The human heart is considered a fine-tuned engine. Researchers have now found that a specific element of this engine plays a central role in the maintenance of the heart’s precise tuning — this element is known as myosin-binding protein C (cMyBP-C).
The heart fails when the cMyBP-C protein is not working properly, as is the case in hypertrophic cardiomyopathy, a condition frequently asymptomatic until sudden cardiac death, where a part of the myocardium (the heart muscle) becomes abnormally thick (hypertrophied) without a clear cause. This condition is the leading cause of “sudden death” in healthy young athletes.
Powerful microscopes were used to study the heart sarcomere — the basic contractile unit of the muscle that is composed of long, fibrous proteins that slide past each other as the muscles contract or relax with every heartbeat. Trillions or more sarcomeres must all contract simultaneously. “To pump blood efficiently, they all have to be doing it at the same time,” explained the study’s senior author Dr. David Warshaw in a news release.
There are two types of fibrous proteins in sarcomeres that help them contract, thick filaments called myosin and thin filaments called actin. Myosin acts as a motor that pushes or pulls actin. cMyBP-C is located at the middle of the sarcomere and modulates myosin by either speeding up or slowing down its interaction with actin.

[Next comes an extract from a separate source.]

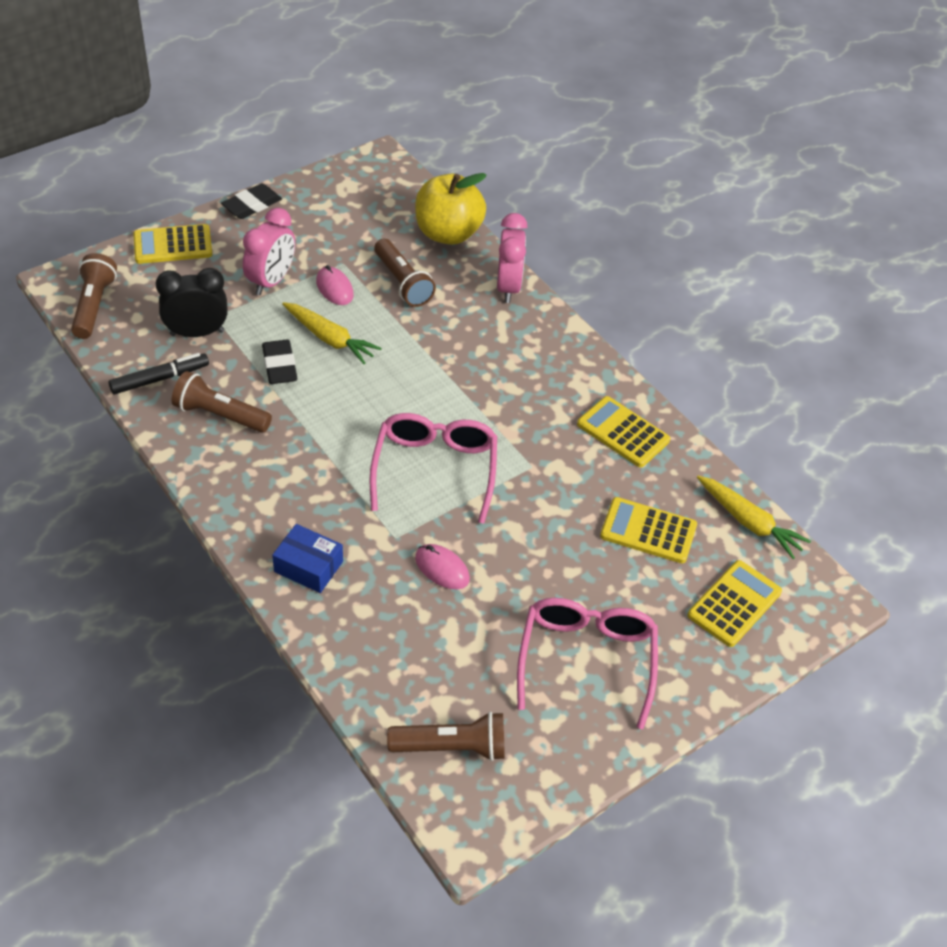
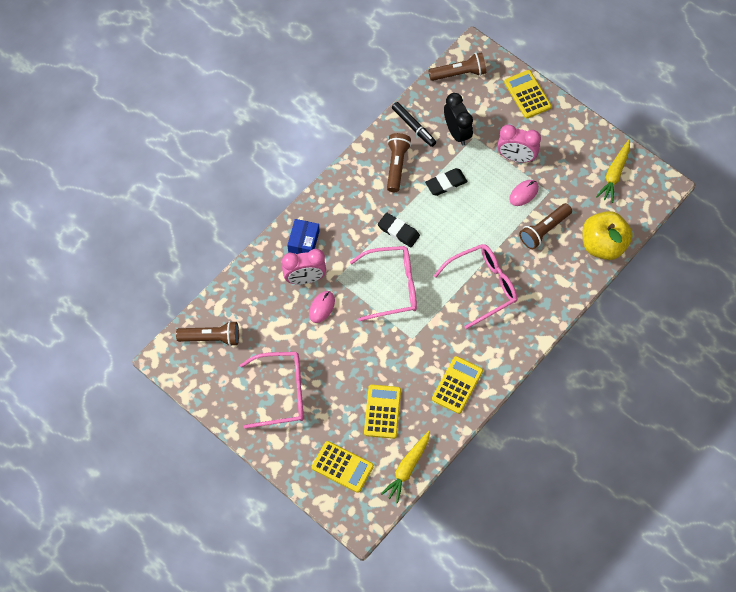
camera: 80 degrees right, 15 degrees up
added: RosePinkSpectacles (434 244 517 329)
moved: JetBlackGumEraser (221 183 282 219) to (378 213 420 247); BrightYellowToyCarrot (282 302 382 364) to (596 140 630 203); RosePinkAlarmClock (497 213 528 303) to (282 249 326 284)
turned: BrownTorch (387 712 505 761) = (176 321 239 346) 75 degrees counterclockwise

Calcium plays an essential role in the sarcomere; it is released from the ends of the sarcomere at each beat and must diffuse towards the center of the sarcomere where it displaces a protein that blocks the interaction between the filaments, so that myosin can bind to actin when necessary. The team found that cMyBP-C is strategically only present in the middle of the sarcomere tube to assist calcium in its role. The location and calcium assistance of cMyBP-C is crucial for proper heart functioning.
“Our curiosity into the function of the protein [cMyBP-C] was originally piqued because we knew that issues with this protein are involved with diverse forms of cardiac disease,” said the study’s lead author Dr. Michael Previs.
“Myosin-binding protein C is a perfect modulator,” added Dr. Previs. “You can fine-tune how the engine is performing by simply manipulating the functional impact of this critically important protein.” The next step is to understand cMyBP-C malfunction in a faulty heart, and possibly develop therapeutic strategies based on cMyBP-C adjustments to treat diseased hearts.